I keep getting calls and emails from board members seeking out proposals to amend and restate the governing documents “… under the new Davis Stirling Act.” For that reason, I decided to write this blog on the topic.

It seems that people are getting the idea that it is time to write documents to the new location of the Davis Stirling Act when it is not here yet and won’t be until the beginning of next year.

Here’s the scoop under the K.I.S.S. principle (keep it simple, stupid).

On my website you can access last October’s E-Newsletter for more on this topic. I focused on the frenzy that has attached to inundation of information about The New Law – Relocation of the Davis Stirling Act, effective January 1, 2014, the confusion that will result from jumping the gun, and why associations should not wait until 2014 to have their documents rewritten.
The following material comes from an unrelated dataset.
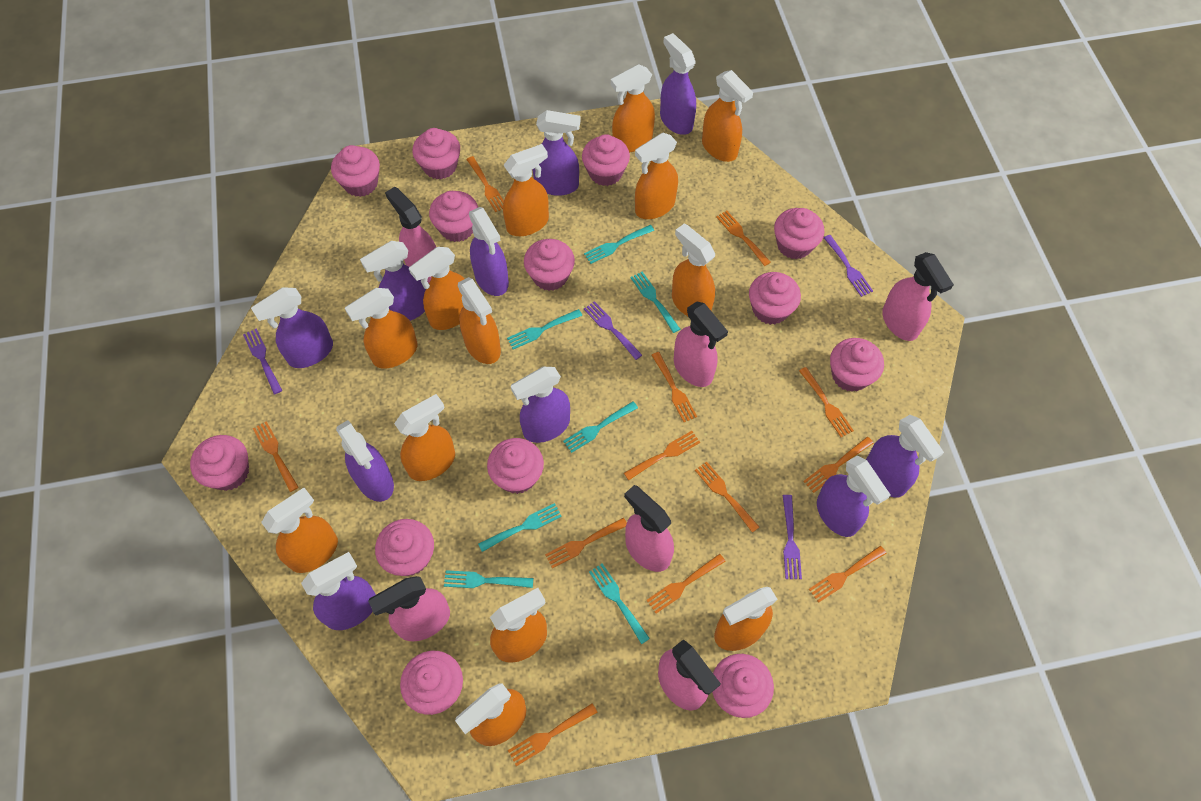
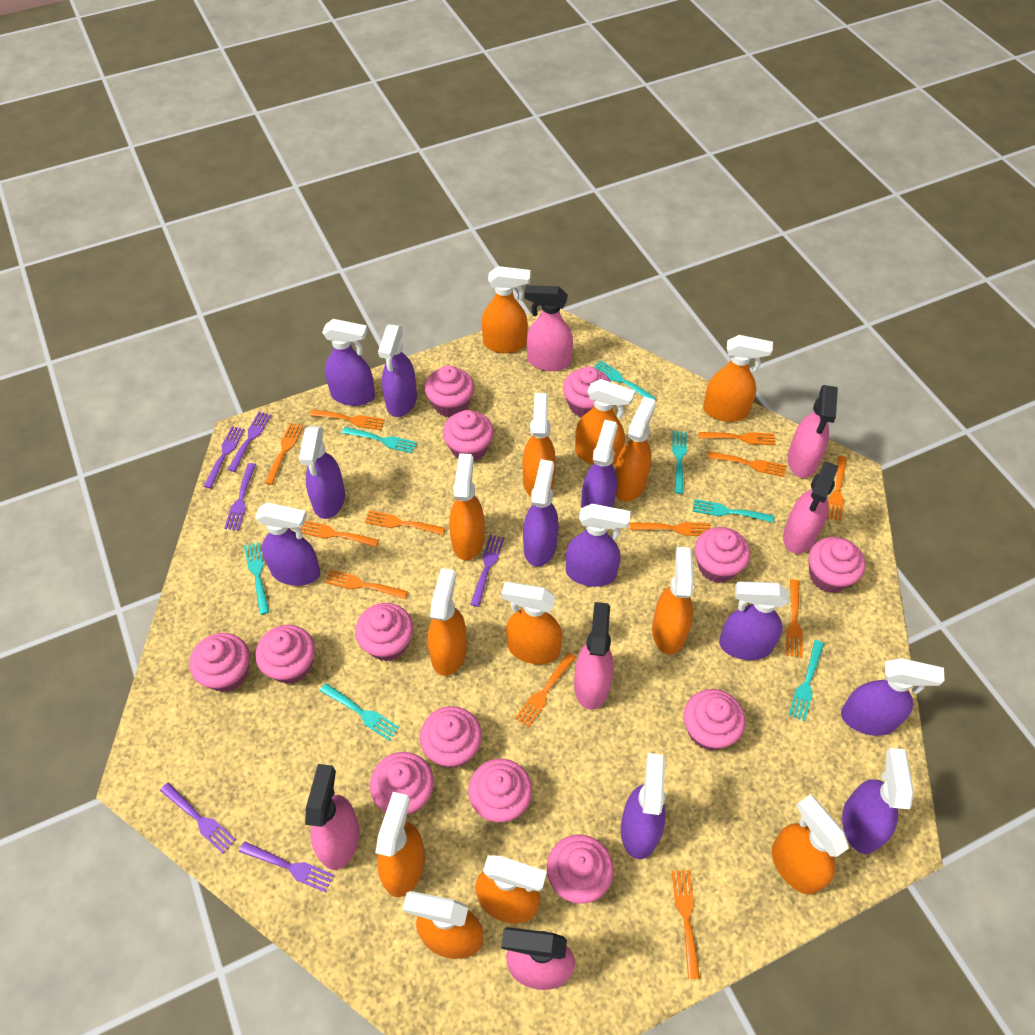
purple fork: 4 -> 6
purple spray bottle: 10 -> 11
Again I will say, it’s not going to be new law, just similar words, relocated, divided into double or triple the statute numbers, and reworded in some instances. There are not major deviations from current law. And relocated law can be easily dealt with in documents written today.

I am getting requests for a proposal to write documents “under the new law”. So let’s talk about what that means.

If it means making reference to the new laws and not current statute numbers, you will be confused. If you are thinking there is a new body of law that will be different, you will be confused (or mislead). It seems to me that many attorneys are jumping the gun, touting documents “under the new law”. Some attorneys just complicate things so they can charge more. Attorneys with legislative history experience are more apt to understand how to write documents that reflect the current statutes but flex with legislative change. I know this because since 1988 I have been actively involved in a group that follows California legislation. With such a background it is relatively easy to see that there are few areas of homeowner association law that commonly get tweaked. Thus, it’s easier to grasp a sense of what detail should go in docs, and what detail should be left to search out in the current statutes. The key is to put just enough information and guidance in the governing documents to help a board, the manager, and members understand the basics, with enough detail and authority to steer them in the right direction for operations, maintenance, annual obligations, rights and restrictions to help with the day to day administration and decisions. Not all the Davis Stirling statutes contain mandates that need to be addressed in the governing documents. Many apply to definitional aspects and the basic structure of CIDs (common interest developments) in general. In writing restated governing documents, one can provide sufficient guidance to help readers understand rights, obligations and mandates, and also direct readers to number references for further detail when needed. This guidance can be woven into the documents themselves. That is what makes them flexible enough to withstand legislative changes as each new year rolls over (and they do go fast, don’t the?). And a 30 page set of CC&Rs written in Plain English and limited to pertinent information is more useful than a 60 page document with superfluous and unnecessarily wordy provisions.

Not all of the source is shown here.